Appendectomy is performed for two main reasons: the location of the appendix in the left upper quadrant may make the diagnosis of appendicitis atypical and challenging to diagnose. Additionally, the appendiceal artery may become damaged during dissection of the Ladd bands.
If midgut volvulus is present, the small and large intestines are delivered outside the abdomen to detorse the volvulus. Then the surgeon must decide the viability of the intestine. If bowel viability is in question, it is left in place and reassessed through a second look laparotomy after 12-24 hours to make an accurate decision regarding the extent of required resection. If a second-look laparotomy is anticipated following bowel detorsion, the Ladd procedure should not be completed until the patient's condition stabilized, the patient is adequately resuscitated, and the bowel viability is confirmed.
Identify any extrinsic obstruction on the duodenum after relieving the volvulus if present and caused by the peritoneal bands, ligate them with care to protect the superior mesenteric vessel (SMA). The bands may also obstruct other surrounding structures. Obstruction may be due to the cecum, colon, or superior mesenteric artery (SMA). Relieve obstruction, place the cecum in addition to its mesentery in the left upper quadrant of the abdomen, followed by exposing the full length of the anterior part of the duodenum, then pass an NG tube through the duodenum to assess for the presence of intrinsic obstruction.
Presentation of midgut malrotation mimics many other diseases of the small and large gut. The following differential diagnoses should be considered when evaluating patients for midgut malrotation.
The patients affected by midgut malrotation usually carry a good prognosis if there is no midgut volvulus, necrosis, small for gestational age, premature delivery, or other abnormalities. Mortality following surgery for malrotation is between 3 to 9 percent. Additional risk factors such as volvulus, prematurity, associated anomalies may increase the mortality rate. While widening the base of the mesentery during surgery for malrotation reduces the risk of recurrent volvulus, the risk of recurrent volvulus is estimated between 2 and 8 percent.
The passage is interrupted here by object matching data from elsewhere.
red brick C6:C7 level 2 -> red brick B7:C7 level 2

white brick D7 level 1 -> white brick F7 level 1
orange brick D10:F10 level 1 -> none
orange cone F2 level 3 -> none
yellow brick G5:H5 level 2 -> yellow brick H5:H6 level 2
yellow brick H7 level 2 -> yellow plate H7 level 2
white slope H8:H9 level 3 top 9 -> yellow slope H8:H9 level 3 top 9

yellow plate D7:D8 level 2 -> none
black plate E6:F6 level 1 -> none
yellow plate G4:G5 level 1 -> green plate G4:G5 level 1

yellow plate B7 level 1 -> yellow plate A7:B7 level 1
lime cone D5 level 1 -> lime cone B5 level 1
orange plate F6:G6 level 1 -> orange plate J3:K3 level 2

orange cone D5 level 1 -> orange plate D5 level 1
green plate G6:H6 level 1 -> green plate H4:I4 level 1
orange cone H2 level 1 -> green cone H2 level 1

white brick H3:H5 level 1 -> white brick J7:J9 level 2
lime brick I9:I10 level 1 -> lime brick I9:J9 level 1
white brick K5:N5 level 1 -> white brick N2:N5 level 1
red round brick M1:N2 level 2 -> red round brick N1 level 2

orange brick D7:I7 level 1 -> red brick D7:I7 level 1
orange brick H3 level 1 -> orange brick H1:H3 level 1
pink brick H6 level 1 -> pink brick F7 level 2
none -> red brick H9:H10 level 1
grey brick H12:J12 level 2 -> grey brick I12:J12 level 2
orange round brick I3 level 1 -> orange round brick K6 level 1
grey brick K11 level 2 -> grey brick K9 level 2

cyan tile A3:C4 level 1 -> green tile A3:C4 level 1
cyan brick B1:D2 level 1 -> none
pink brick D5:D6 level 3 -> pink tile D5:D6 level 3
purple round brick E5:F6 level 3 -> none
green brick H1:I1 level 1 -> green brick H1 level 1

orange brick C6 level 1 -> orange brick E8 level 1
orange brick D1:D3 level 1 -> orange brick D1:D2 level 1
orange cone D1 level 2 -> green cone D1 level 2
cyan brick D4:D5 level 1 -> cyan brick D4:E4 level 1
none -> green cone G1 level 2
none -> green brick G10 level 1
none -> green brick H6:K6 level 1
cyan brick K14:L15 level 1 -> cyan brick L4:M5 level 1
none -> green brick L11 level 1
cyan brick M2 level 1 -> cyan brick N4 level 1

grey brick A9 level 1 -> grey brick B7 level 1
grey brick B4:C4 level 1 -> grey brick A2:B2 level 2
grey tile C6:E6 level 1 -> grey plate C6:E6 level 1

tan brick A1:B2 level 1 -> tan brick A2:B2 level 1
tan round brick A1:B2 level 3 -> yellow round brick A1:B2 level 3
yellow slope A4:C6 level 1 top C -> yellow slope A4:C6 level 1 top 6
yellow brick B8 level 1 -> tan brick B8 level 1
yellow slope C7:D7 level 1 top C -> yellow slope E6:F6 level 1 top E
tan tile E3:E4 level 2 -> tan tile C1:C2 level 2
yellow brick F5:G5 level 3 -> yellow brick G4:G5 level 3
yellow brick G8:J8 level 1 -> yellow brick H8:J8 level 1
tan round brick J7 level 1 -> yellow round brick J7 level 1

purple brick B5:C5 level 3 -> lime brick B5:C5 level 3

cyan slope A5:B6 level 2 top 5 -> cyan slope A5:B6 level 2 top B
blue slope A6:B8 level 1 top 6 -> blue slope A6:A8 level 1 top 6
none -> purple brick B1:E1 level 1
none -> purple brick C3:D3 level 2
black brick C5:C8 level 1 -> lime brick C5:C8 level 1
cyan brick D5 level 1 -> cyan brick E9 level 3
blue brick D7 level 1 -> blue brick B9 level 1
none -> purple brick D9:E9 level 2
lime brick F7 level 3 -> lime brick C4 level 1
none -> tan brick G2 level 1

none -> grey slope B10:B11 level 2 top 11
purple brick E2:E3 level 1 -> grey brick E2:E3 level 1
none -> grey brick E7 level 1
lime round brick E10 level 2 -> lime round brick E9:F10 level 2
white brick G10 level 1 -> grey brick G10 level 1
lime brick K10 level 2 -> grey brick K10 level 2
General surgical complications such as recurrent volvulus, early postoperative small bowel obstruction from adhesive bands, wound infections, deep vein thrombosis, and aspiration pneumonia due to nasogastric tube placement for bowel decompression.
Short bowel syndrome is treated with anti-diarrheal agents, nutritional therapy, which includes small, high protein diets, additional hydration, vitamins, and minerals replacement in addition to possible parenteral nutrition if the length of the bowel is too short or is undergoing rehabilitation. Autologous bowel reconstruction and small bowel transplantation are considered as a last resort option.
The patient and family members should be told about the risk of recurrent volvulus that may require additional surgical intervention and that this is a life-threatening diagnosis. Additionally, the family should be counseled that surgical intervention does not correct malrotation, but instead works to decrease the risk for intestinal volvulus.
Early diagnosis of intestinal obstruction and volvulus due to midgut malrotation is a crucial step in the management and the outcome. This is a critical diagnosis with a strong emphasis placed on communication between emergency providers, radiologists, and surgeons to facilitate emergent surgical intervention. Early recognition of this time-sensitive condition is the most important in its management.